O Vaticano afirmou nesta quinta-feira na ONU que não existe desculpa possível para os casos de exploração e violência contra crianças e admitiu que existem responsáveis por abusos em "todas as profissões, inclusive entre membros do clero".

"Existem abusadores entre os membros das profissões mais respeitadas do mundo e, mais lamentavelmente, inclusive entre membros do clero e de funcionários da igreja", disse o monsenhor Silvano Tomasi, representante da Santa Sé nas Nações Unidas.

A apresentação do Vaticano no Comitê da ONU de Direitos Humanos das Crianças é a primeira oportunidade da Igreja Católica participar de um debate público focado nos abusos sexuais de menores cometidos por sacerdotes.

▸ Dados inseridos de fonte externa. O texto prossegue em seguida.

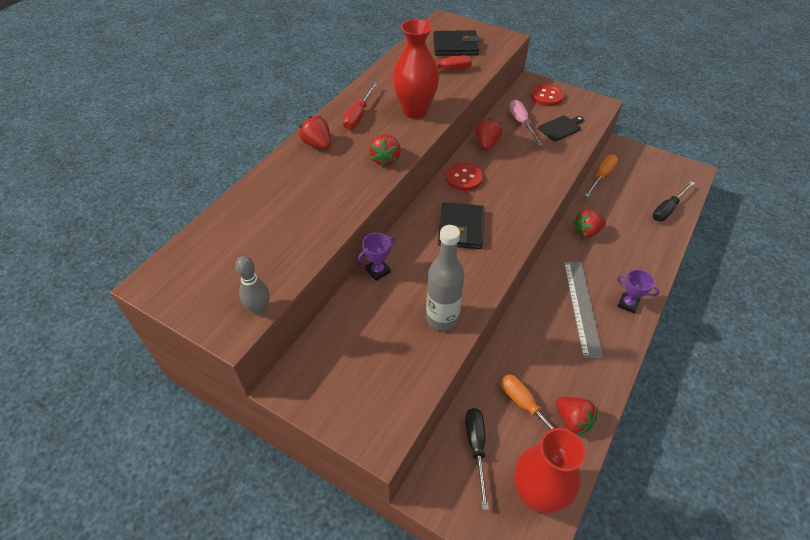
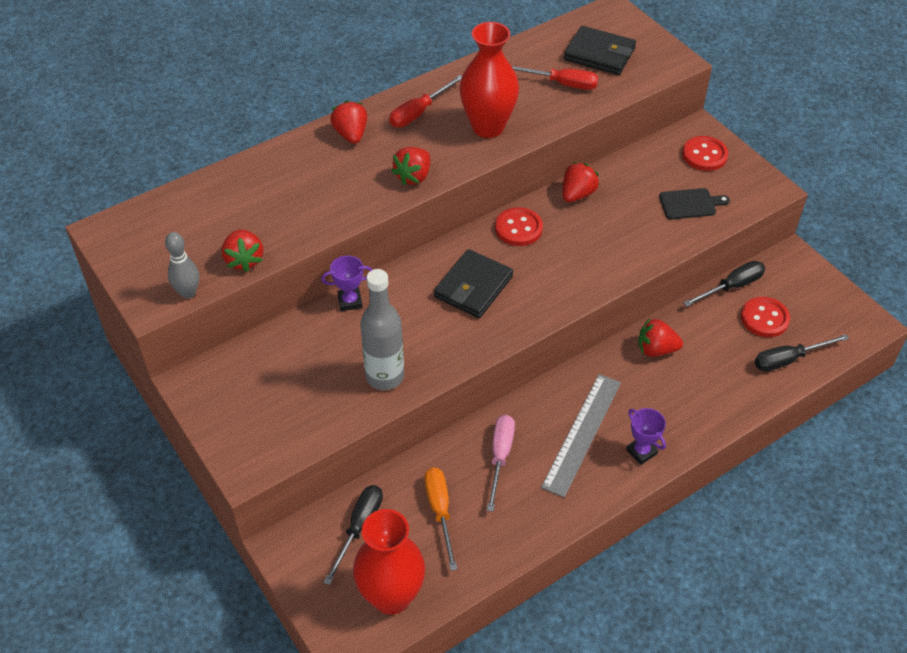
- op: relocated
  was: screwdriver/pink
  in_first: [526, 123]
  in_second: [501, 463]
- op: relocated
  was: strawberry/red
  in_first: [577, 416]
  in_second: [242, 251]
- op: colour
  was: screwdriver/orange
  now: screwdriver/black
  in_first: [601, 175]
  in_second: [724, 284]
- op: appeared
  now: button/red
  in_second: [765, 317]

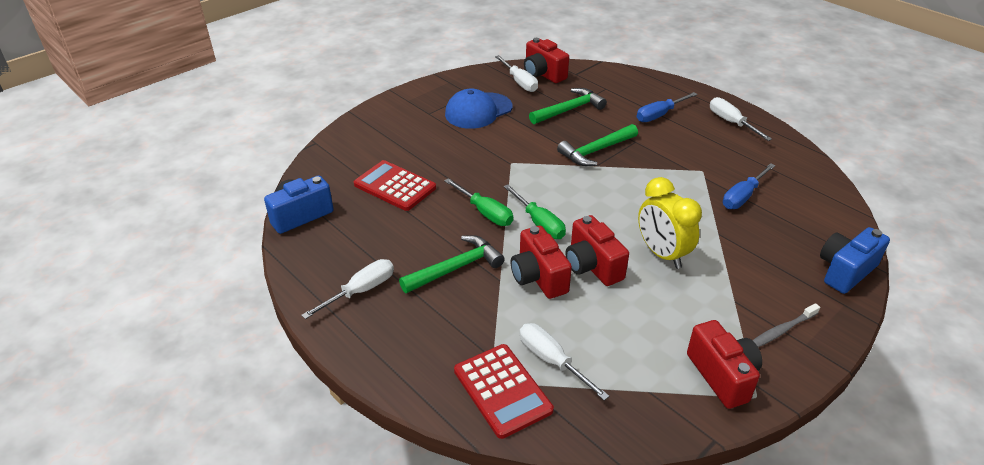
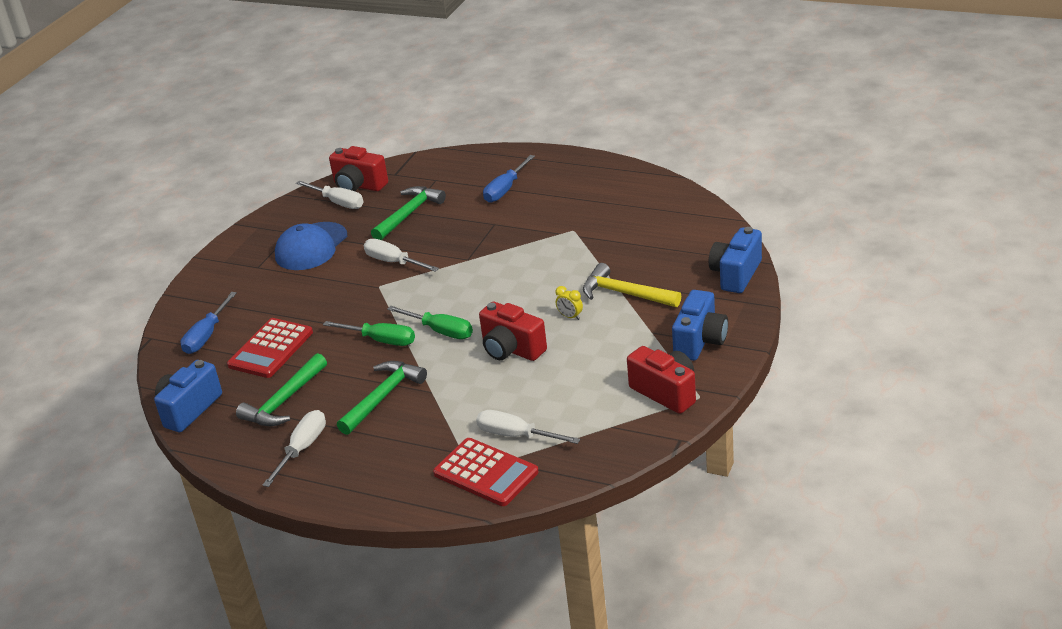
- op: spun
  was: calculator/red
  in_first: [395, 185]
  in_second: [270, 348]
  clockwise: -75
- op: missing
  was: camera/red
  in_first: [541, 262]
- op: relocated
  was: hammer/green
  in_first: [597, 145]
  in_second: [281, 389]
- op: size
  was: clock/yellow
  in_first: [670, 223]
  in_second: [569, 303]
  ratio: 0.42
- op: relocated
  was: screwdriver/white
  in_first: [741, 119]
  in_second: [401, 255]
- op: relocated
  was: screwdriver/blue
  in_first: [749, 186]
  in_second: [209, 323]
- op: exchanged
  was: toothbrush/grey
  now: camera/blue
  in_first: [786, 325]
  in_second: [700, 325]
- op: appeared
  now: hammer/yellow
  in_second: [632, 285]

O chefe da delegação enviada pelo Vaticano reconheceu que a questão dos abusos contra crianças é particularmente grave quando se trata de pessoas que gozam de uma grande confiança e tem como missão proteger os seres humanos, incluída sua saúde física, emocional e espiritual.

"Esta relação de confiança é crítica e necessita de um grande sentido de responsabilidade e respeito com a pessoa que se serve", disse Tomasi.

A sessão de hoje do órgão da ONU tem como objetivo avaliar a maneira como a Santa Sé cumpre os compromissos assumidos após ter ratificado a Convenção dos Direitos da Criança.

A autoridade moral da Igreja foi minada pelos escândalos surgidos nos últimos anos sobre abusos sexuais cometidos por sacerdotes em diversos países do mundo e que foram minimizados pela alta hierarquia católica.

Em relação a essa questão, Tomasi sustentou que o Vaticano "delineou políticas e procedimentos para ajudar a eliminar tais abusos e colaborar com as autoridades locais para lutar contra este delito".

Sobre os casos comprovados de abusos sexuais de menores sob custódia ou influência de clérigos, a posição das autoridades da Igreja foi que, quando se comprova o crime, o delito deve ser punido aplicando-se as leis do país onde ocorreu.

Tomasi disse ainda que a Santa Sé "está comprometida a escutar cuidadosamente as vítima de abusos e a abordar o impacto de tais situações nos sobreviventes e suas famílias".